La confianza depositada por la sociedad en los sistemas informáticos ha generado en el ámbito educativo una certeza de tipo técnica-procedimental que se asume unánime. Las herramientas de evaluación de las plataformas educativas han cimentado un prestigio a fuerza de su precisión que ha vuelto inútil casi todos los reclamos en torno a la validez de la evaluación. La reducción de la intervención docente a su mínima expresión (me refiero al procedimiento, no a la formulación de las consignas), convalida sus resultados, permitiendo así que la evaluación deje de constituirse en un asunto complejo, dinámico y en continua reelaboración para transformase en un dato fácilmente comprensible y aceptado sin mayores reclamos.
El consentimiento que genera no sólo pone en evidencia el convencimiento de las virtudes de la aplicación de los criterios computacionales en la mayoría de los ámbitos sociales y culturales, sino también algo que pareciera no tenerse en cuenta pero que quizás merezca mayor atención. Hago referencia a la centralidad de la calificación dentro del proceso de evaluación. Es comprensible que el interés del estudiante esté dirigido de forma mayoritaria a aprobar, principalmente en el nivel secundario. Pero la anulación del diálogo o lo que es similar, su carácter accesorio, dado que el número se transforma en un tirano infranqueable, obliga a pensar de otra forma las instancias de devolución e intercambio entre el docente y el estudiante al momento de hacer balance de la actividad compartida. Podríamos caer en el error se suponer que esta actitud sólo responde a la contingencia sanitaria mundial y que una vez se normalice la asistencia a las escuelas, la evaluación recuperará su densidad conceptual, su sustento dialógico subjetivo, creativo y situado. Sin una construcción consiente de nuevas reglas de ponderación de los avances individuales y grupales, planteados por el docente y aceptados por los estudiantes, parece poco probable que algo así suceda.
Se vuelve necesario entonces recuperar – aunque sólo sea para no clausurar el debate acerca de las modalidades y dispositivos de evaluación – algunas formulaciones que ofrecen un abordaje alternativo. Pedro Acevedo en su texto “Hacia una evaluación de los aprendizajes en una perspectiva constructivista” publicado en 1998, sostiene que “el proceso evaluativo en una concepción constructivista del aprendizaje enfatiza los roles de diagnóstico y formativo, dándole una menor importancia a lo sumativo, entendido sólo como certificación de logros o resultados, al que le reconoce un carácter certificador del grados de desarrollo de determinadas habilidades”.

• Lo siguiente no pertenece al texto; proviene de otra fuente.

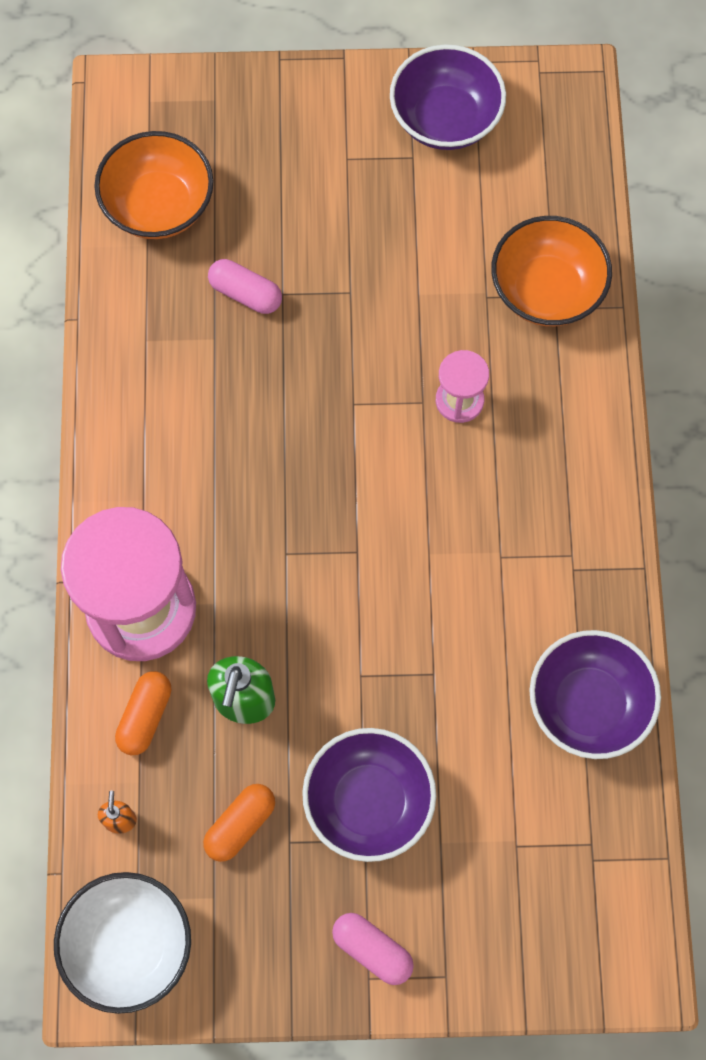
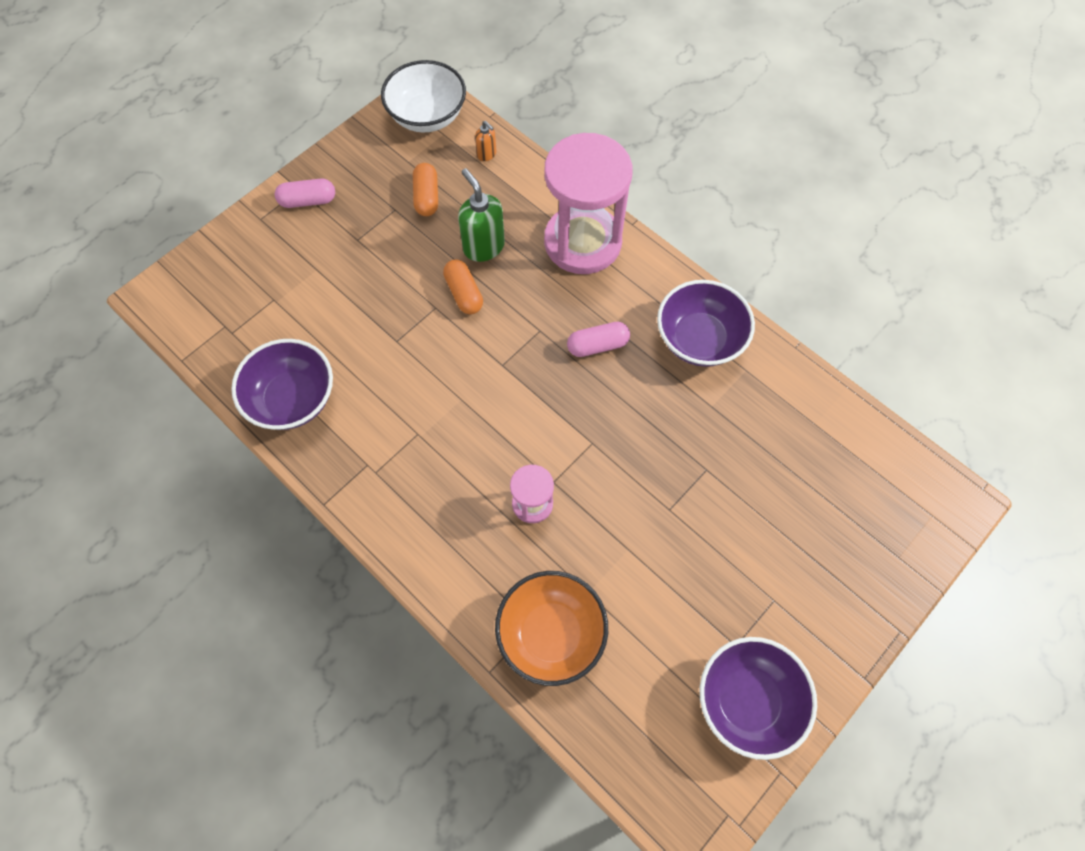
camera: 135 degrees right, 5 degrees down
(145, 716) = (524, 201): orange capsule -> orange capsule (464, 293)
(159, 205) = (839, 453): orange bowl -> none
(245, 293) = (726, 449): pink capsule -> pink capsule (597, 345)
(368, 801) = (372, 256): purple bowl -> purple bowl (699, 339)

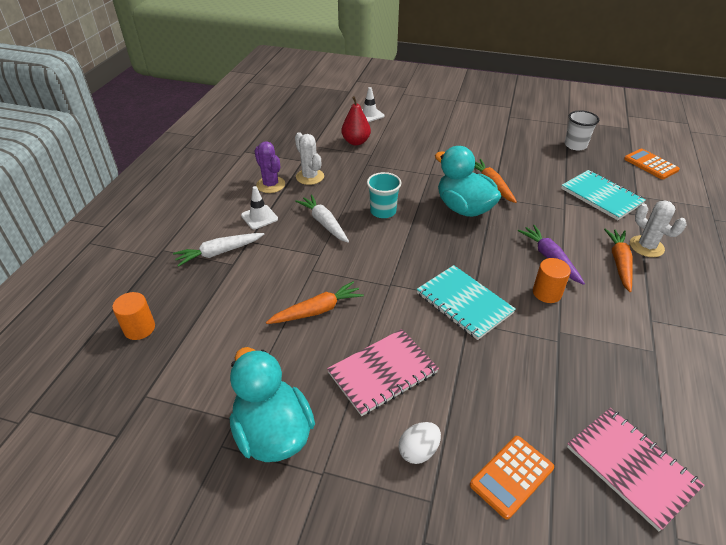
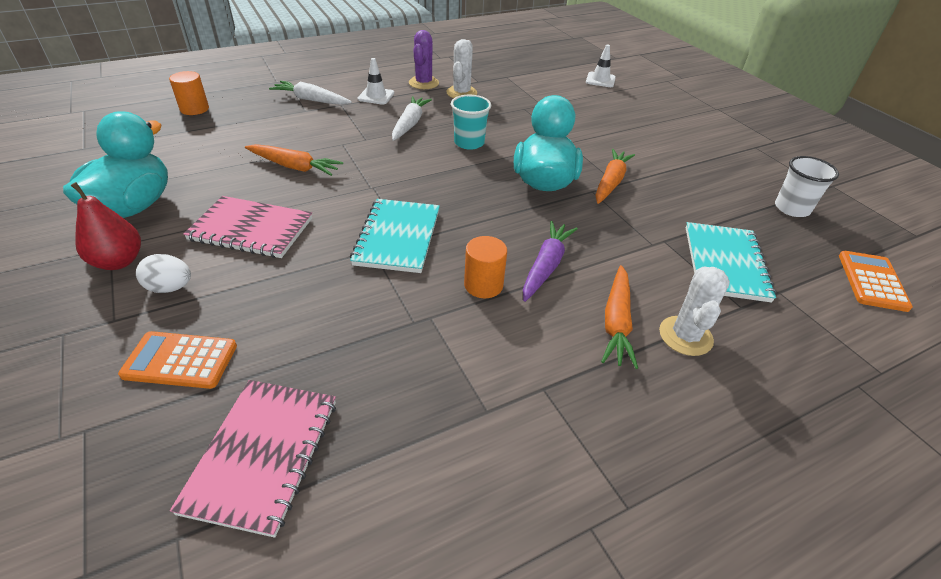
camera: 45 degrees right, 0 degrees up
(356, 142) = (547, 91): red pear -> red pear (119, 261)
(619, 263) = (616, 323): orange carrot -> orange carrot turned 135 degrees clockwise

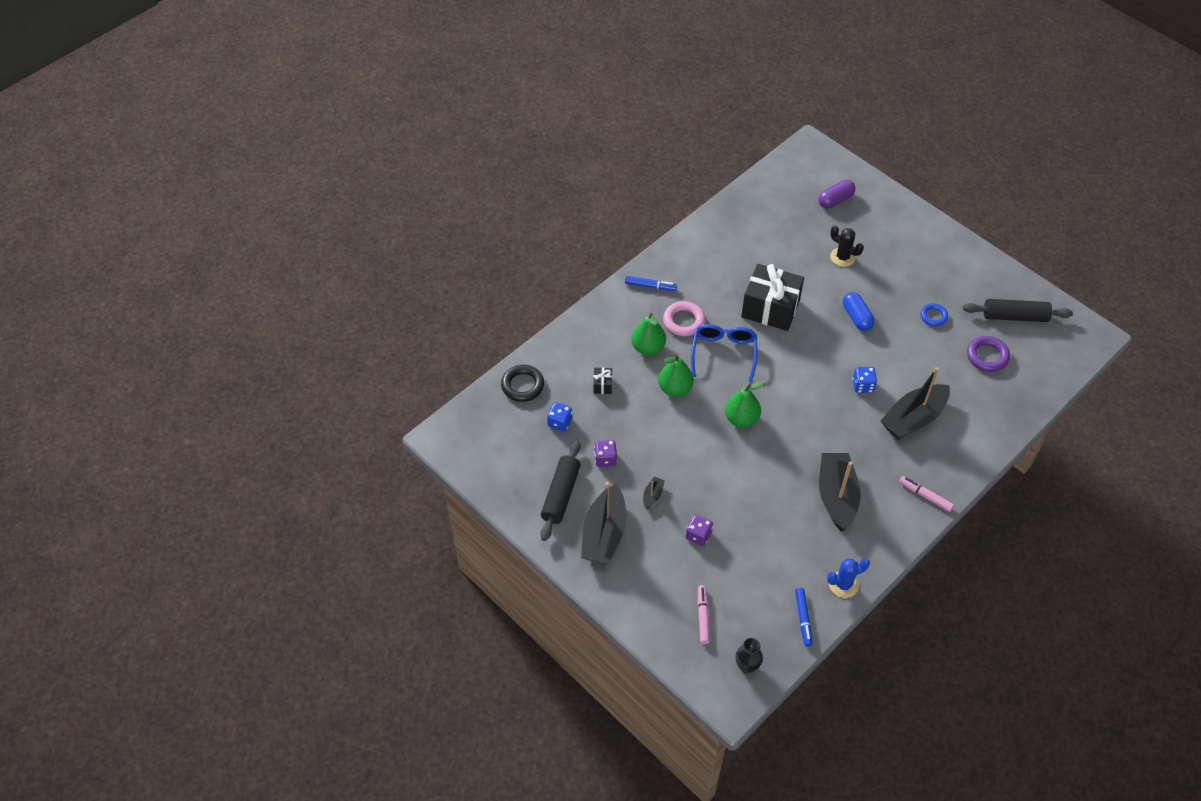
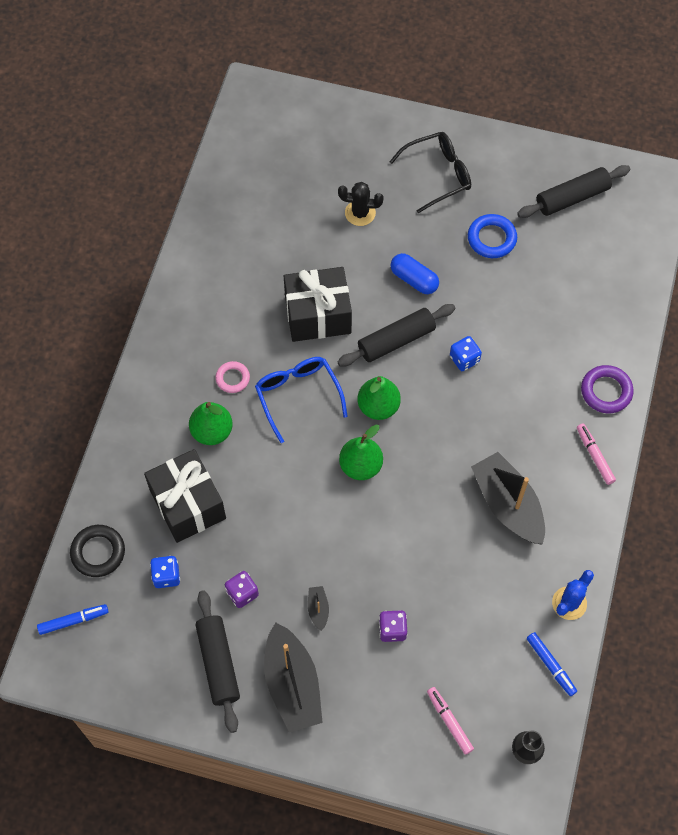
camera: 30 degrees left, 10 degrees up
(602, 385) = (188, 504): black gift -> black gift, size x2.42
(650, 286) = (171, 353): blue marker -> blue marker (73, 620)
(675, 388) = (269, 466): green pear -> green pear (378, 406)
(683, 321) = (232, 378): pink ring -> pink ring, size x0.66
(818, 350) = (396, 340): none -> black rolling pin
(835, 200) = (314, 145): purple capsule -> none
(913, 418) = (535, 371): black boat -> none
(918, 257) = (438, 174): none -> black glasses
(925, 496) = (594, 456): pink marker -> pink marker turned 60 degrees clockwise
(933, 316) = (491, 239): blue ring -> blue ring, size x1.51
(987, 356) = (569, 259): purple ring -> purple ring (606, 391)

La diferenciación entre acreditación y evaluación es fundamental en al menos dos sentidos: porque constituye la base de toda propuesta y a la vez, porque sin un esclarecimiento por parte del docente (y también de los estudiantes) al respecto, es muy probable que se caiga en el error o mal entendido de homologarlas. A pesar de las urgencias administrativas cuantitativas (que sitian las intenciones más innovadoras de cualquier docente), y los anhelos fervorosos de aprobación que los alumnos y sus familias suelen manifestar, sin una instancia de intercambio que priorice la palabra del docente, se empobrece el proceso de formación, aunque parezca lo contrario.